2. A través de este episodio, Jesús prepara a su madre
para el misterio de la Redención. María, al igual que
José, vive en esos tres dramáticos días, en que
su Hijo se separa de ellos para permanecer en el templo, la anticipación
del triduo de su pasión, muerte y resurrección.
Al dejar partir a su madre y a José hacia Galilea, sin avisarles
de su intención de permanecer en Jerusalén, Jesús
los introduce en el misterio del sufrimiento que lleva a la alegría,
anticipando lo que realizaría más tarde con los discípulos
mediante el anuncio de su Pascua.
Según el relato de Lucas, en el viaje de regreso a Nazaret, María
y José, después de una jornada de viaje, preocupado y
angustiado por el niño Jesús, lo buscan inútilmente
entre sus parientes y conocidos. Vuelven a Jerusalén y, al encontrarlo
en el templo, quedan asombrados porque lo ven «sentado en medio
de los doctores, escuchándoles y preguntándoles»
(Lc 2,46). Su conducta es muy diversa de la acostumbrada. Y seguramente
el hecho de encontrarlo al tercer día revela a sus padres otro
aspecto relativo a su persona y a su misión.
Jesús asume el papel de maestro, como hará más
tarde en la vida pública, pronunciando palabras que despiertan
admiración: «Todos los que lo oían estaban estupefactos
por su inteligencia y sus respuestas» (Lc 2,47). Manifestando
una sabiduría que asombra a los oyentes, comienza a practicar
el arte del diálogo, que será una característica
de su misión salvífica.
Su madre le pregunta: «Hijo, ¿por qué nos has hecho
esto?
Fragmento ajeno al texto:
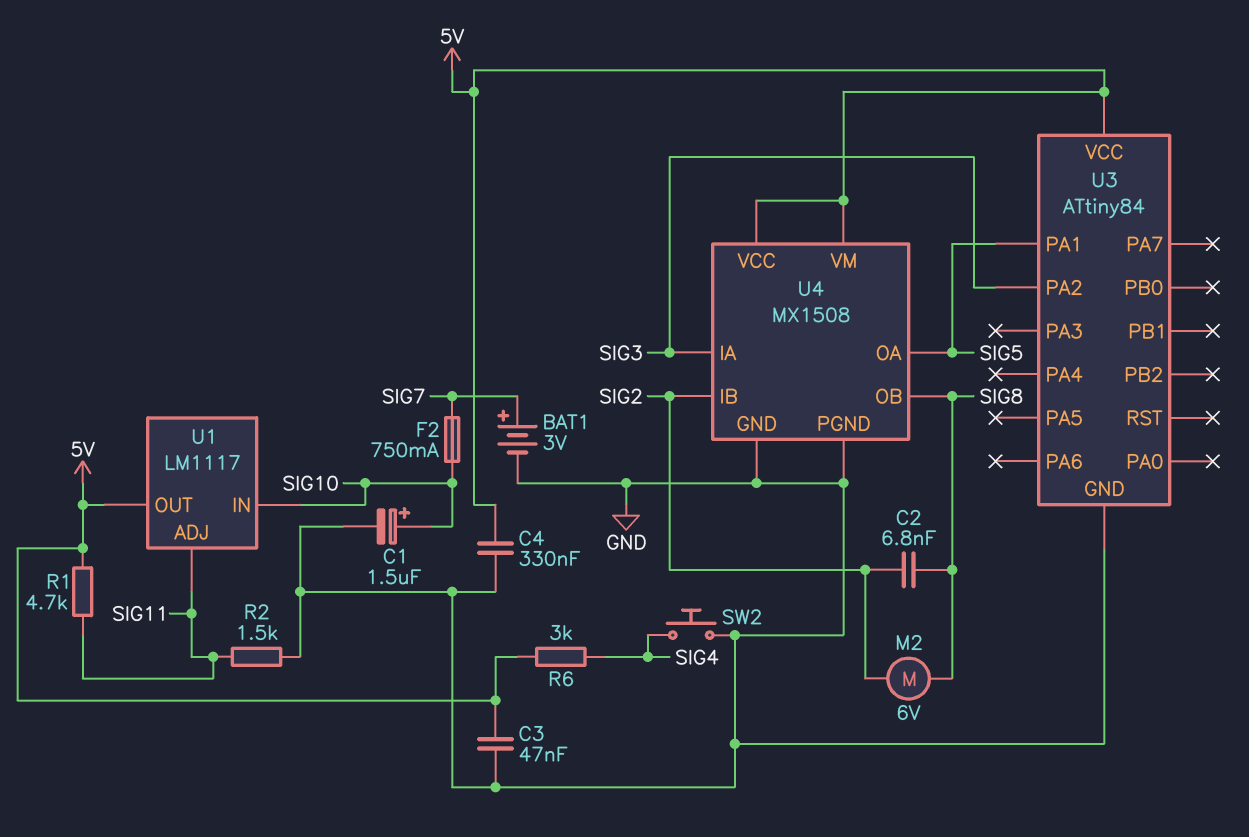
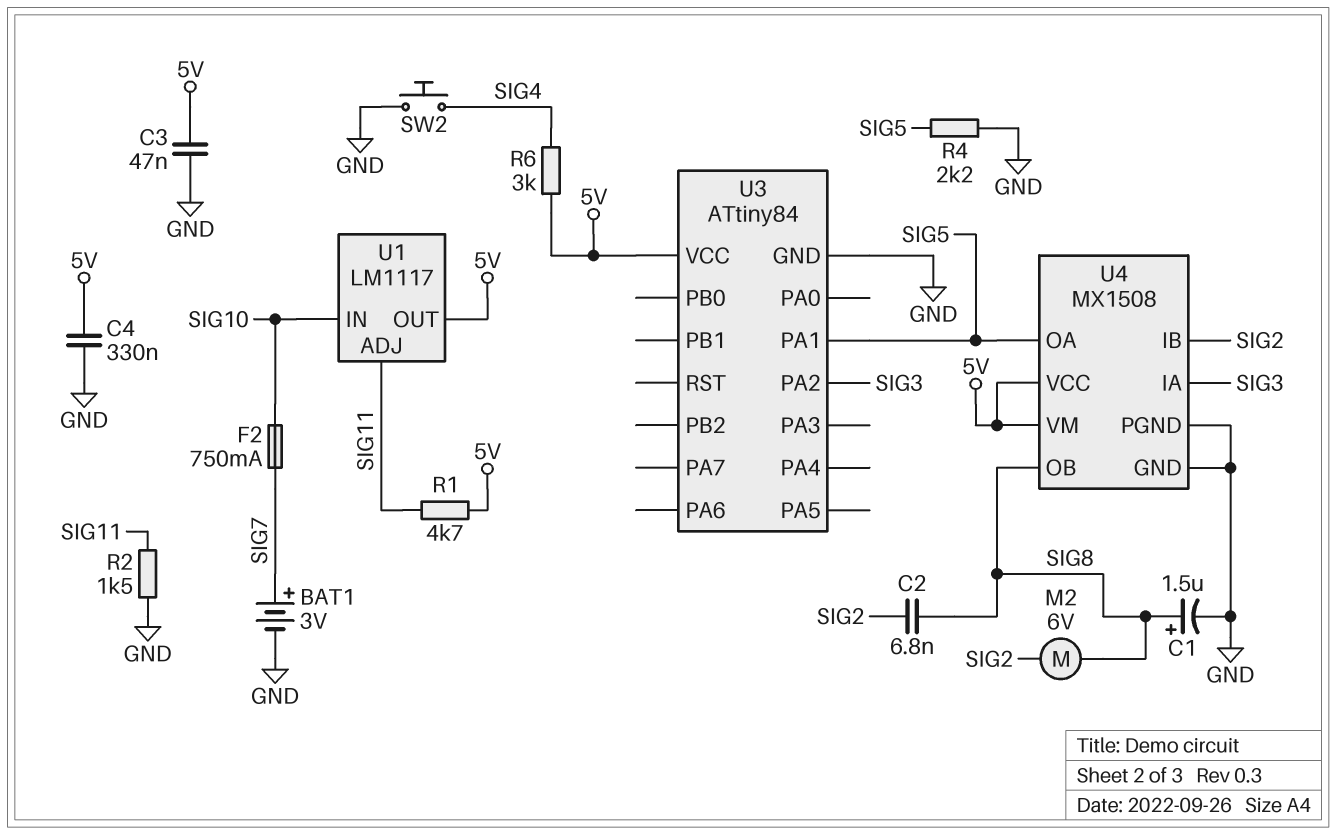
C1: 1.5uF (plus SIG10, minus GND) -> 1.5uF (plus SIG8, minus GND)
R4: none -> 2.2k (GND, SIG5)

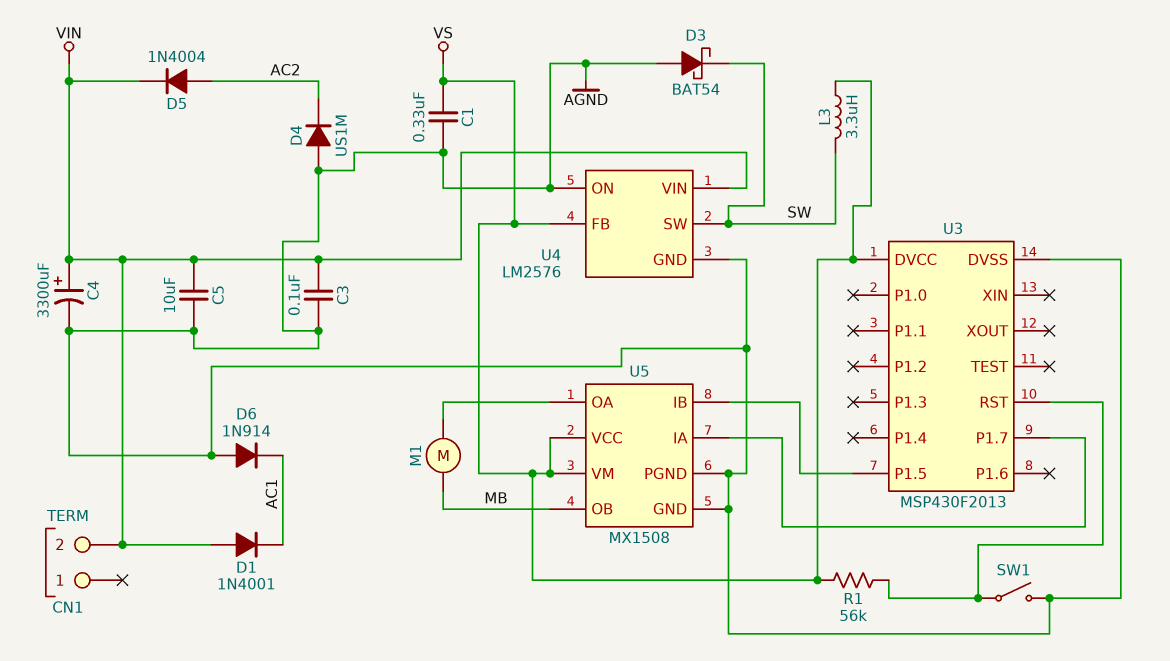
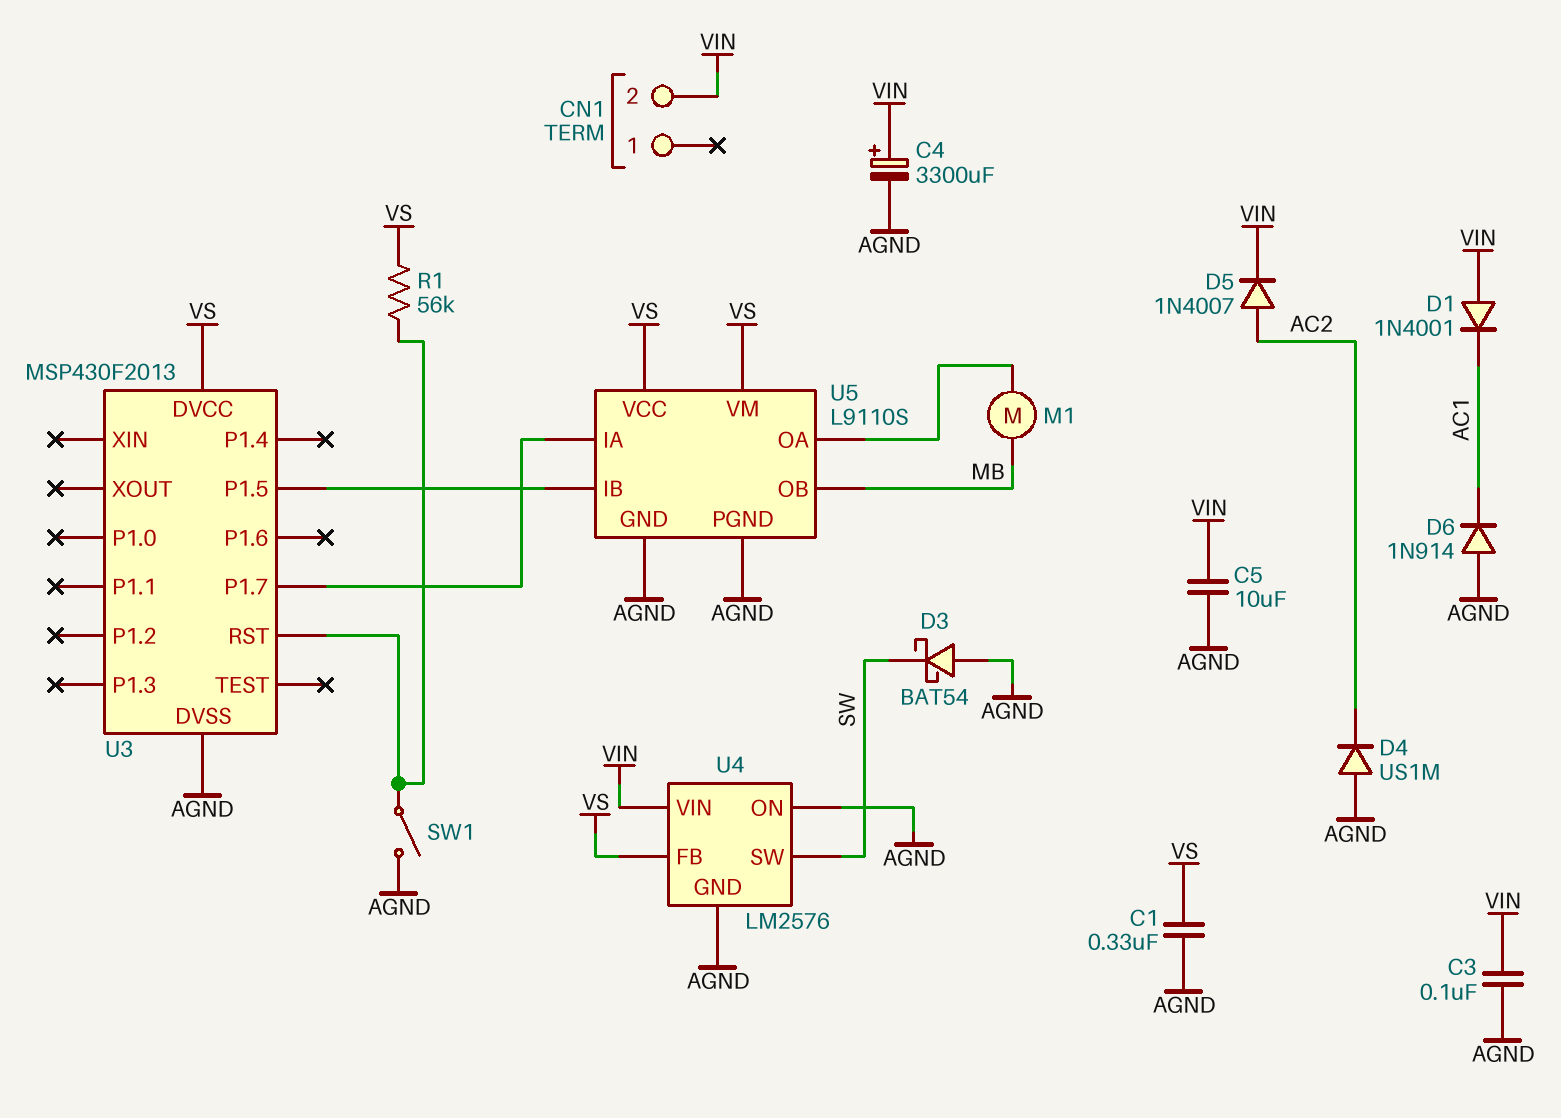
D5: diode 1N4004 (A AC2, K VIN) -> diode 1N4007 (A AC2, K VIN)
L3: 3.3uH (SW, VS) -> none
U5: MX1508 -> L9110S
Mira, tu padre y yo, angustiados, te andábamos buscando»
(Lc 2,48). Se podría descubrir aquí el eco de los «porqués»
de tantas madres ante los sufrimientos que les causan sus hijos, así
como los interrogantes que surgen en el corazón de todo hombre
en los momentos de prueba.
3. La respuesta de Jesús, en forma de pregunta, es densa de significado:
«Y ¿por qué me buscabais? ¿No sabíais
que yo debía ocuparme de las cosas de mi Padre?» (Lc 2,49).
Con esa expresión, Jesús revela a María y a José,
de modo inesperado e imprevisto, el misterio de su Persona, invitándolos
a superar las apariencias y abriéndoles perspectivas nuevas sobre
su futuro.
En la respuesta a su madre angustiada, el Hijo revela enseguida el motivo
de su comportamiento. María había dicho: «Tu padre»,
designando a José; Jesús responde: «Mi Padre»,
refiriéndose al Padre celestial.
Jesús, al aludir a su ascendencia divina, más que afirmar
que el templo, casa de su Padre, es el «lugar» natural de
su presencia, lo que quiere dejar claro es que él debe ocuparse
de todo lo que atañe al Padre y a su designio. Desea reafirmar
que sólo la voluntad del Padre es para él norma que vincula
su obediencia.
El texto evangélico subraya esa referencia a la entrega total
al proyecto de Dios mediante la expresión verbal «debía»,
que volverá a aparecer en el anuncio de la Pasión (cf.
Mc 8,31).
Así pues, a sus padres se les pide que le permitan cumplir su
misión donde lo lleve la voluntad del Padre celestial.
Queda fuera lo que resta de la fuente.